I remember as a kid I'd say "awkward" like the faggot follower I was, trying to be popular until one day I said it around an older, wiser friend and he said
"it's only awkward if you make it."
Being older now, I realized how true it was. People project their insecurities onto others. People need constant validation for their social appearances and efforts and appeals. Not everyone but generally. I can be quiet around others and others can be quiet around me as long as we've paid our respects to each other. That's all that matters. Don't need to force anything. Just be courteous while still being natural.
> My "friends" treat me like I'm some sitcom character and don't let me get away with anything.
I hate this, I'm close to just dropping these people because it's like they're deliberately keeping me like this, almost like if I started to act more comfortable and confident they'd be intimidated
It's the snide remarks that really get to me, and not just the way friends insult each other because I've had that my whole life and it's never bothered me, this is different
Just little put downs, like
>anon, talking to people, lol
I'm so glad I'm leaving soon
People at work have literally referred to me as "Sheldon" and often treated me as such because I don't have a normie hivemind mentality.
>"Oh but anon, Sheldon's really cool"
Cunts can go fuck off.
Jesus dude, I know all about being a sitcom character. My friends all treat me like I'm some enigma. You get pigeon-holed into become a character, and it starts to become your identity.
After awhile, nobody want to know about "You", they only care about the character. You're just entertainment to them. And as soon as I stray away from the character, I begin to feel like I'm not filling my role.
You wear the mask long enough, you become the mask.
My whole life has been awkward so I'm assuming it's probably me and not everyone else.
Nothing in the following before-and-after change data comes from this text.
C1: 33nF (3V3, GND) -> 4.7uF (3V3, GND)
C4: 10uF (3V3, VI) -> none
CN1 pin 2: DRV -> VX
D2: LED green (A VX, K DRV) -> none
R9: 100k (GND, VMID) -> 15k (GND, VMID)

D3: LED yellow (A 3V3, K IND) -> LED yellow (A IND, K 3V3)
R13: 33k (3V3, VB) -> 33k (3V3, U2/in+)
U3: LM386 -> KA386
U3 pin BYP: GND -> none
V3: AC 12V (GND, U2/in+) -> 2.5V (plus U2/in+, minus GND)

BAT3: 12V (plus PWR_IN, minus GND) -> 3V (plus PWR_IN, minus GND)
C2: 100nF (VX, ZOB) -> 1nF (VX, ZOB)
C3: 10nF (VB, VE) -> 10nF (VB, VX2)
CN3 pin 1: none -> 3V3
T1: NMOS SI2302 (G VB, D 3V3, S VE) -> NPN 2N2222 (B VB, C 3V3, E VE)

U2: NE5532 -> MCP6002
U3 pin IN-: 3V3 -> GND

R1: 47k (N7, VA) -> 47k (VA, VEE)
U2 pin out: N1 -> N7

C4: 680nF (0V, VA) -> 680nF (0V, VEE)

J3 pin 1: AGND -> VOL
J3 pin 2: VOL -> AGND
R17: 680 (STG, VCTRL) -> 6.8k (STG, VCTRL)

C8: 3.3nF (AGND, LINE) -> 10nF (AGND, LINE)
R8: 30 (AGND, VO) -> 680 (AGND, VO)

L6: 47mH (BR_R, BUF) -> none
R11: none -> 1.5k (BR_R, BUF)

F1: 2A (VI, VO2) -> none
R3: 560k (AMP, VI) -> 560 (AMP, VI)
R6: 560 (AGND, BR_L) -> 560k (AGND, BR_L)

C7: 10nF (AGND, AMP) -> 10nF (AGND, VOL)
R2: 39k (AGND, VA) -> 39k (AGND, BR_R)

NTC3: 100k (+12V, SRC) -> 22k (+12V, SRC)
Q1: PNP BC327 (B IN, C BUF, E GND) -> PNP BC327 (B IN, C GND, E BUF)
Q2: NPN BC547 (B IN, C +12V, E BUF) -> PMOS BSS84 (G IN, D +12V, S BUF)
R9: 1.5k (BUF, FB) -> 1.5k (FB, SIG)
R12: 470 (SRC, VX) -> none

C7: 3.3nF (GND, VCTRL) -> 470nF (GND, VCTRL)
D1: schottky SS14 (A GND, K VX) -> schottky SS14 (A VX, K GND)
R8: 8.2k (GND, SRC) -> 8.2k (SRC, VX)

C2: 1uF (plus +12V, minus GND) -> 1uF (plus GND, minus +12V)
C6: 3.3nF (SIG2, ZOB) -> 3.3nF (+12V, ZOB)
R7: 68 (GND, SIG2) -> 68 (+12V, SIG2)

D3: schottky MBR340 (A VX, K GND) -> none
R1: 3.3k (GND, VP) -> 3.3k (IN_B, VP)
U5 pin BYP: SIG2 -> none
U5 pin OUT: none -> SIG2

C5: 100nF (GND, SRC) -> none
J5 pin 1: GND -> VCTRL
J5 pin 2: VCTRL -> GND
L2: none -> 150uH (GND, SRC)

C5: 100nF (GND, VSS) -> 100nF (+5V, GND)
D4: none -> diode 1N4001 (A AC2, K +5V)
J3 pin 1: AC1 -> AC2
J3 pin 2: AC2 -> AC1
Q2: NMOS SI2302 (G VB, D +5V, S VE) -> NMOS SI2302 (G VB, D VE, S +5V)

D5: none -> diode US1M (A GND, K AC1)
I've gotten so used to being the awkward one in most interactions that even if it's the other person, I think it's somehow my fault.
It's like normies have the pathological inability to see people in any other terms but their favourite TV character. Like they're literally unable to view people who aren't like them as human beings, but only as caricatures that exist for their entertainment.
this is frighteningly similar to my situation
>tfw someone I thought was a close friend told me "you're good for making people laugh, don't ruin that image" when I was drunkenly complaining about my life
I know this a little bit different, but it's on my chest.
>get a new job
>it's nothing special but it's the best job i've ever had
>because of bad life problems since graduating school, settling down at this job for a while would be a great thing in my life
>anxiety, insecure, unsure, social spaghetti, burned out, the works
>do a good job and everyone seems to like me
>everything is going better then expected
>now two weeks in
>people start asking questions about myself
>my manager decides to ask
>"Are you going to college?"
>(lie, I hated school) I just haven't yet
>"Don't you want to be somebody?"
>(after hesitating some more) I don't really have an answer for you
>They just give me this look like there is something wrong with me
>Holy shit this look on their face
I just can't pull this social shit off. Here I am finally doing something productive and my fucking manager tells me to my face it's not good enough. However, if I was skilled socially, I know I could have turned it around in a way that actually made me seem even better. But no, now this person who should only be worrying about my performance now respects me less due to my awkwardness, even though they asked the fucking question.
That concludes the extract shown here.